Feel bad for Alex Rodriguez.
I can understand why you wouldn't want to. He makes $25 million a year. He's a Yankee. Perhaps you just live in Boston.
After watching A-Rod blast his 11th and 12th homeruns of the season (and of April), I can't help but feel for the guy. He's perhaps the best player of this generation. He's got two walk-off dingers on the season. But you just watch what happens to this guy when we flip a few more pages on the calendar.
As April becomes May, June and July, and slowly as August and September settle in, New York Yankees fans won't care about his 12 homeruns or 30 RBI this month (and tonight's game versus the Red Sox isn't even over, so I may have to update these numbers). Fans will care if the Yankees are heading back to the World Series.

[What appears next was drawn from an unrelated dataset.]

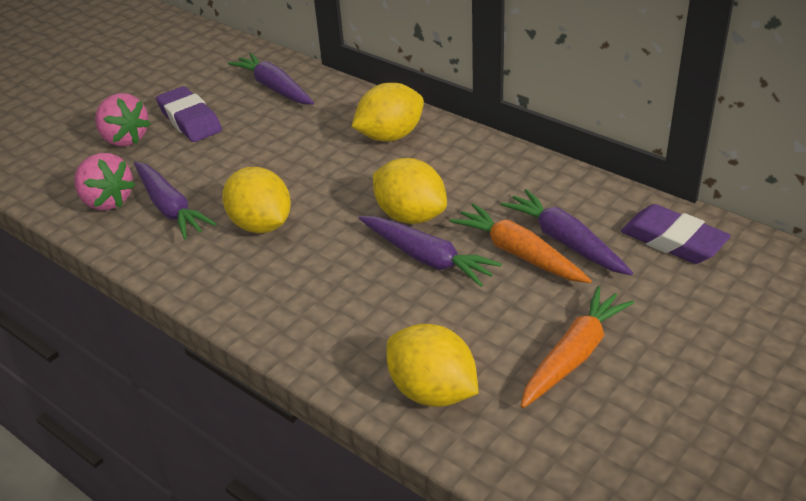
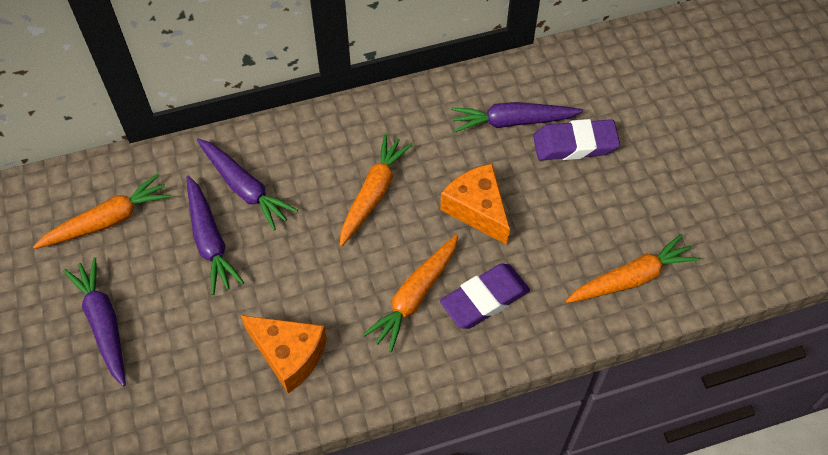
orange carrot: 2 -> 4
orange cheese: 0 -> 2
pink strawberry: 2 -> 0
yellow lemon: 4 -> 0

While I hate how A-Rod was never able to lead the Texas Rangers into the postseason, I don't blame him for that. His record contract locked up too much money for Tom Hicks to go out and get anyone to pitch (except of course for Chan Ho Park). I believe he gave all he had in Texas. Heck, he won the AL MVP in 2003, and the Rangers were last in a weak AL West. However since he got to New York, he's faced nothing but the harshest of scrutiny.

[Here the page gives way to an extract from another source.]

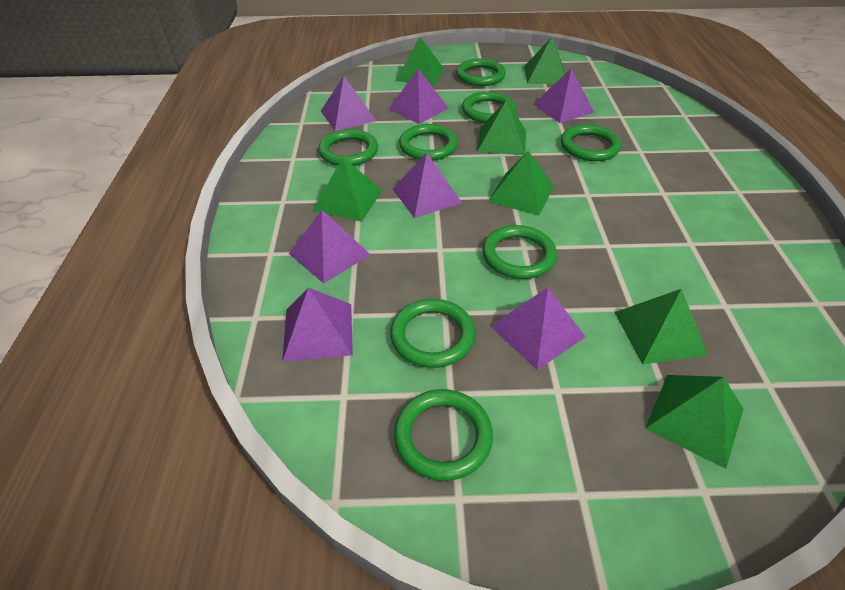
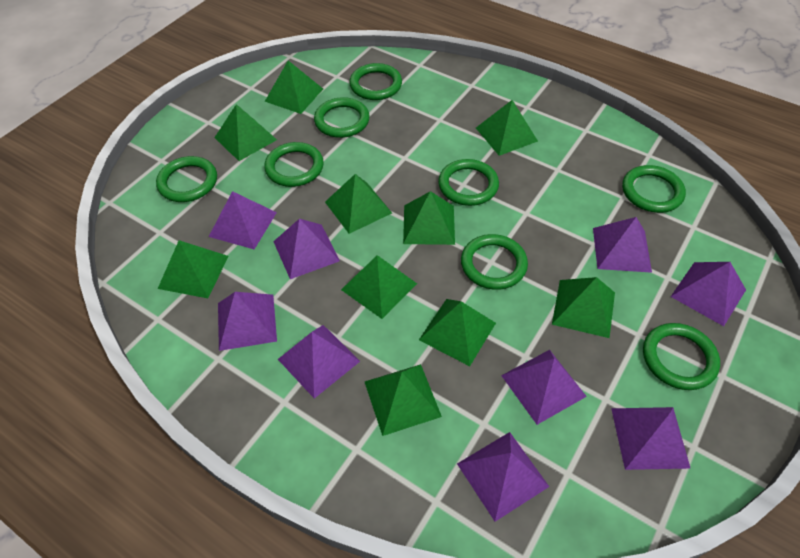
green pyramid: 7 -> 10
purple pyramid: 7 -> 9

I hope for his sake the fans in the Bronx don't complete forget just how much A-Rod is doing for them now. Sure it's early in the season, and guys can fade with a 162-game schedule, but sadly if he fades so will any chance of Yankees fans embracing him.

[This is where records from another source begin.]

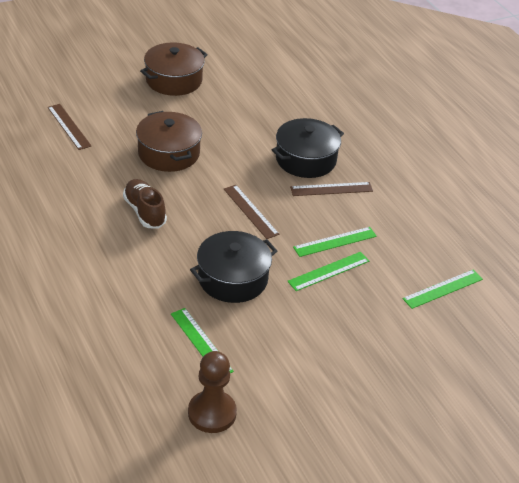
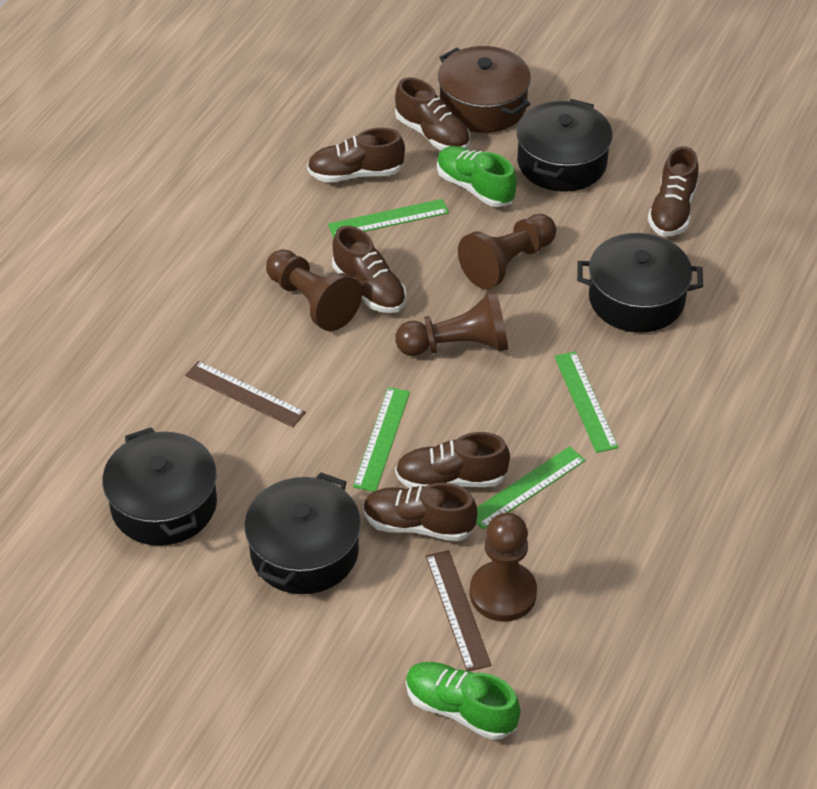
black pot: 2 -> 4
brown pawn: 1 -> 4
brown pot: 2 -> 1
brown ruler: 3 -> 2
brown shoe: 1 -> 6
green shoe: 0 -> 2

If he can blast a homer in late September to help secure the AL's best record, or if he can drive in the winning run in the ALCS this fall, then fans in New York might finally let up on him.
Instead all Alex Rodriguez is doing is setting an impossible standard for himself to live up to. Eventually things will even out, and he'll go into a slump at some point this season. He's currently on pace to hit 129-130 HRs, which would almost double the single-season record. No, he won't do that, and it's still too early to even mention 73.
When he does cool off, and he will at some point, pay close attention to the noise made at Yankee Stadium when he steps into the batters box. Are they booing or are they cheering? Knowing the fans of the New York Yankees, I think there may be a collective short-term memory lapse in the Bronx. These fans will turn on him once again as soon as the run production slows down.
He can hit all the April homeruns he wants, but until he has a big postseason, he still won't compare to the man 30 feet to his left.